Tom Newton, business director, Capgemini (consultants)

"In any outsourcing arrangement, it is critical to understand the business drivers and how outsourcing can be used to allow for future developments.

"These days, the benefits case is rarely purely cost based. For SoftWide, outsourcing could enable the pursuit of aggressive growth aspirations by providing a flexible resource pool delivering against agreed service levels.

"As outsourcing service providers already have a call centre infrastructure in place, the costs associated with support for store expansion would be lower.

"Looking at like-for-like service, SoftWide would be able to maintain or improve on its existing first-line engineering support at reduced cost through outsourcing.
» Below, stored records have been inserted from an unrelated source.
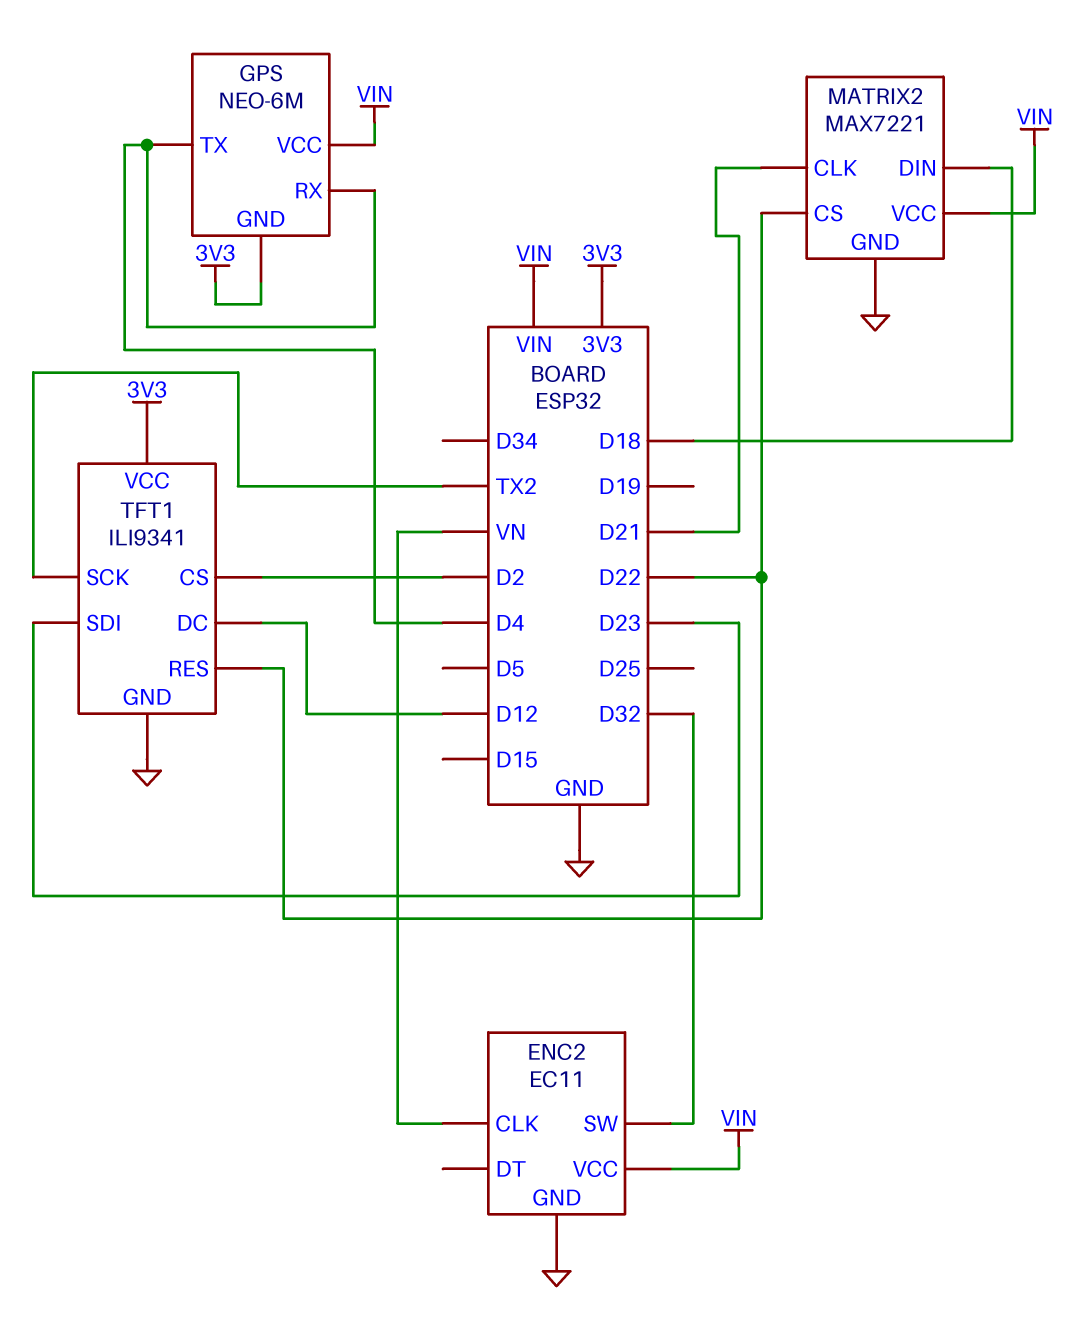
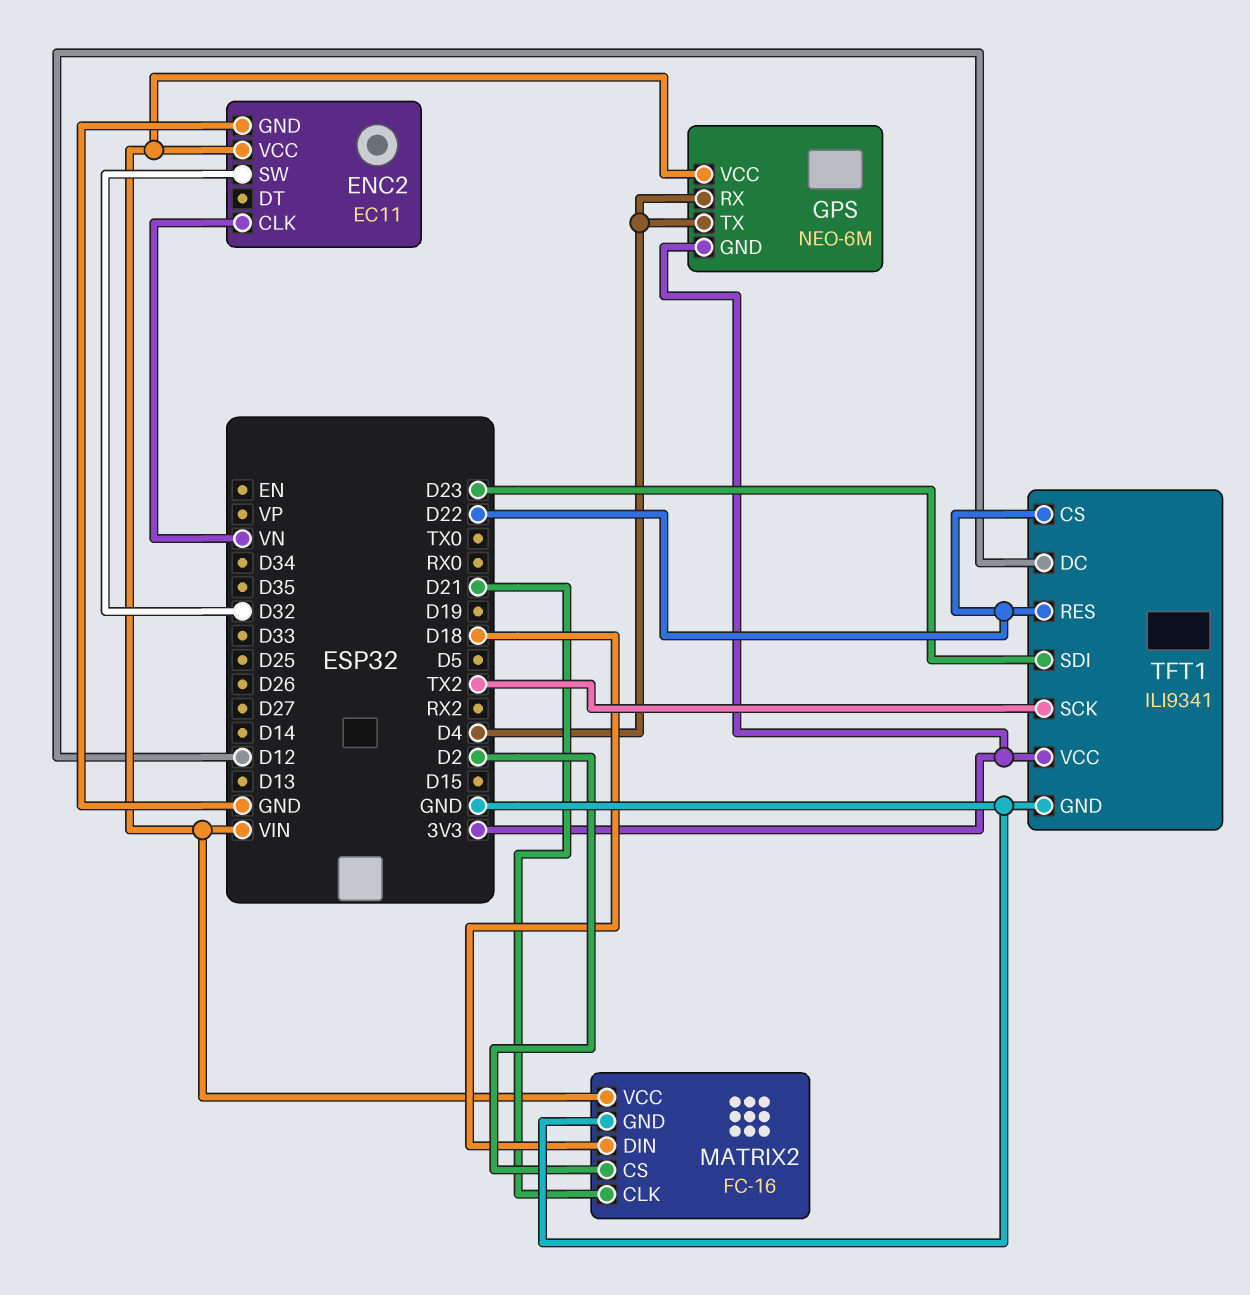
MATRIX2: MAX7221 -> FC-16
MATRIX2 pin CS: D22 -> D2
TFT1 pin CS: D2 -> D22

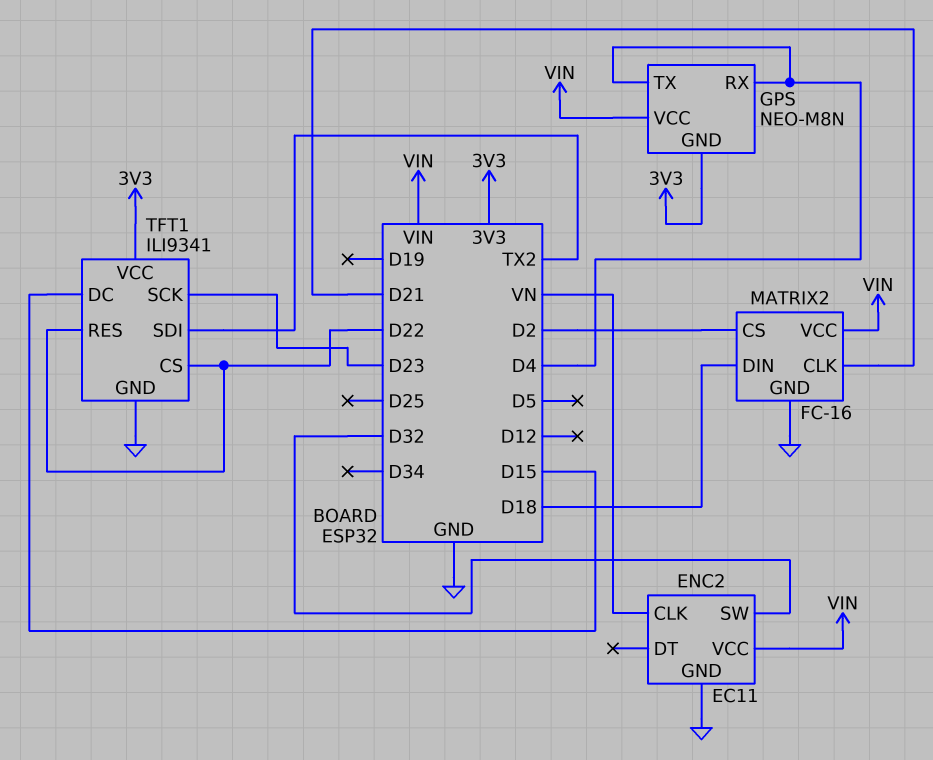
GPS: NEO-6M -> NEO-M8N
TFT1 pin DC: D12 -> D15
TFT1 pin SCK: TX2 -> D23
TFT1 pin SDI: D23 -> TX2

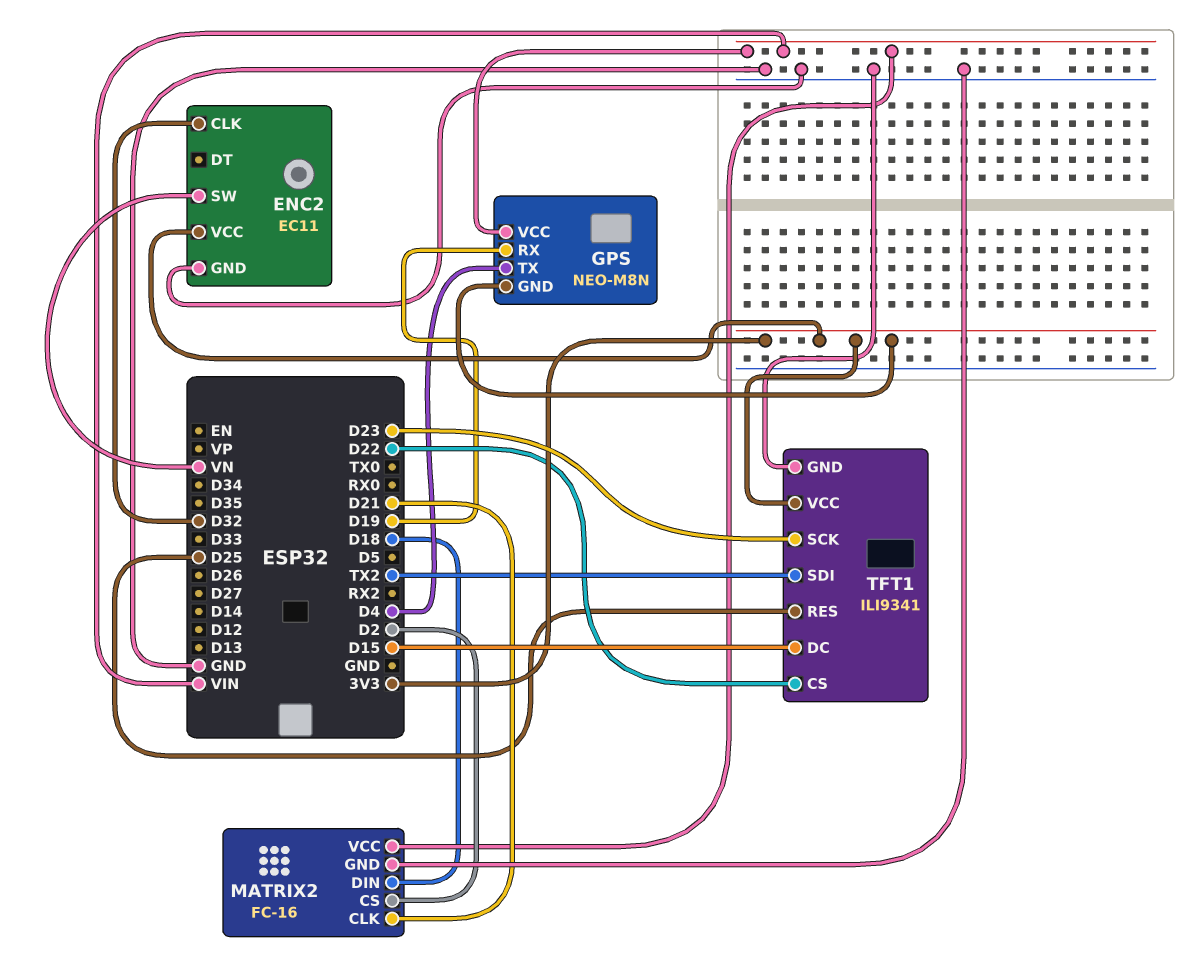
ENC2 pin CLK: VN -> D32
ENC2 pin SW: D32 -> VN
ENC2 pin VCC: VIN -> 3V3
GPS pin RX: D4 -> D19
TFT1 pin RES: D22 -> D25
Additionally, it could build commercial flexibility into the contract around call volumes.

"As SoftWide's business needs change, its outsourcing supplier should have the capability to adapt the scope of the original outsourcing contract. Changes downstream could include second-line support or the outsourcing of other non-core functions, such as IT or business process outsourcing."

David Coats, associate director, policy, The Work Foundation (research and management consultants)

"This decision should be driven by quality as well as cost. SoftWide must be confident that outsourcing first-line engineering will deliver the same or a higher standard of service.

"Equally, it needs to be certain that relationships between the outsourced engineers and the in-house ones will work well. While it may be cheaper, apparently, to outsource to several providers, this could increase transaction costs and mean that the quality of service is variable.

"It is better for SoftWide to sign a contract with one company and develop an effective partnership with that organisation. In the short term this approach may be more expensive, but in the long run it will deliver better value for money.

"SoftWide also needs to take account of its obligations to those staff affected by the outsourcing. The company must bear in mind that the Transfer of Undertakings Regulations [EU rules safeguarding the rights of workers] might apply and its first-line engineers would have their employment transferred to the contractor."